Reagan friends

To the editor:

There were two significant absences last week among the thousands of dignitaries and commoners who strode in something resembling religious worship around the coffin of Ronald Reagan. Those two missing individuals have more to thank Reagan for than the majority of those who milled about his flag-draped corpse last week.

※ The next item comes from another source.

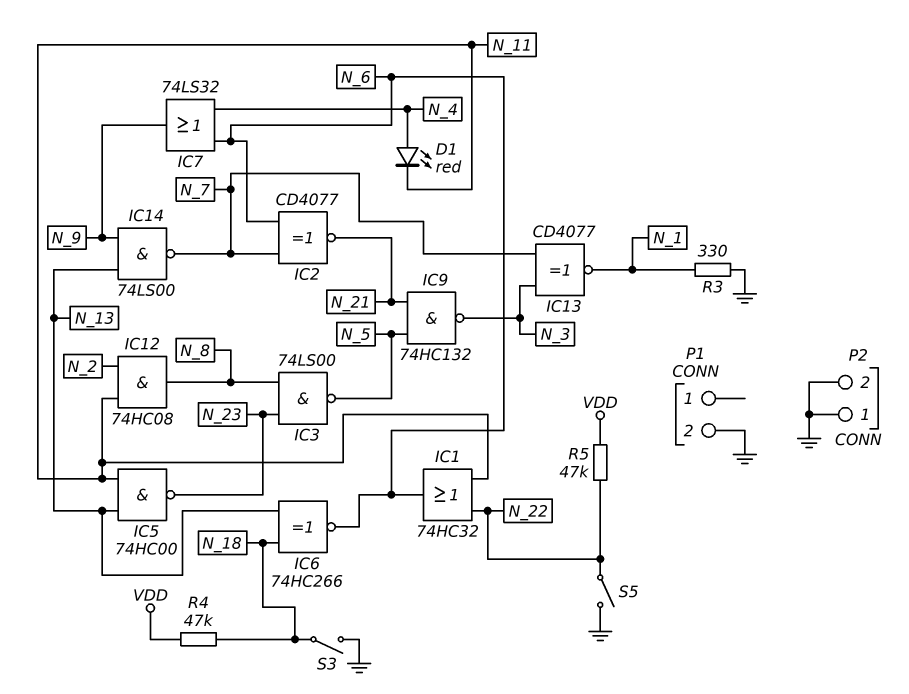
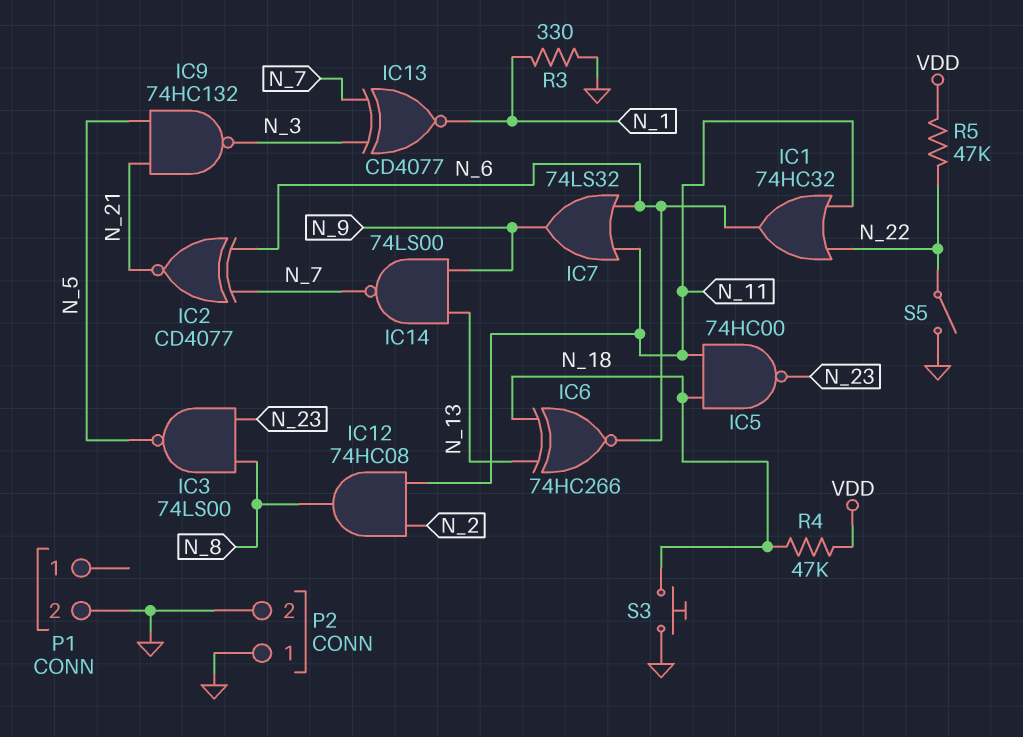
D1: LED red (A N_4, K N_11) -> none
IC5: NAND 74HC00 (in N_11, in N_13, out N_23) -> NAND 74HC00 (in N_11, in N_18, out N_23)
IC7: OR 74LS32 (in N_4, in N_6, out N_9) -> OR 74LS32 (in N_6, in N_11, out N_9)
S3: switch (GND, N_18) -> button (GND, N_18)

The first is Osama bin Laden. Bin Laden was one of the leaders of the mujahedin, the rebel group who fought to repel Soviet forces in Afghanistan during Reagan’s tenure as president. Under President Reagan, the CIA launched a $500 million per year campaign to arm and train the mujahedin. With the CIA’s blessing, bin Laden recruited Arabs from all over the world to fight in Afghanistan. Experts trained thousands in the arts of guerrilla warfare, sabotage and covert operations. Bin Laden and the mujahedin were called “Freedom Fighters” by Reagan and his administrators.

The other missing admirer at Reagan’s wake was Saddam Hussein. During the eight years of the Reagan presidency, U.S. agents aided Iraq in its war against Iran. Secretly, openly, legally and illegally, people in the Reagan administration supplied U.S. funds (your tax money), technology and training to Iraqis. Reagan’s administrators turned blind eyes as U.S. corporations helped Iraq develop its chemical, biological, and nuclear weapons programs. In 1983, Special Envoy Donald Rumsfeld (your defense secretary) carried a handwritten offer from Reagan (the “Great Communicator”) to Hussein for a resumption of diplomatic relations between the United States and Iraq.

Now why exactly are we fighting a war on terror?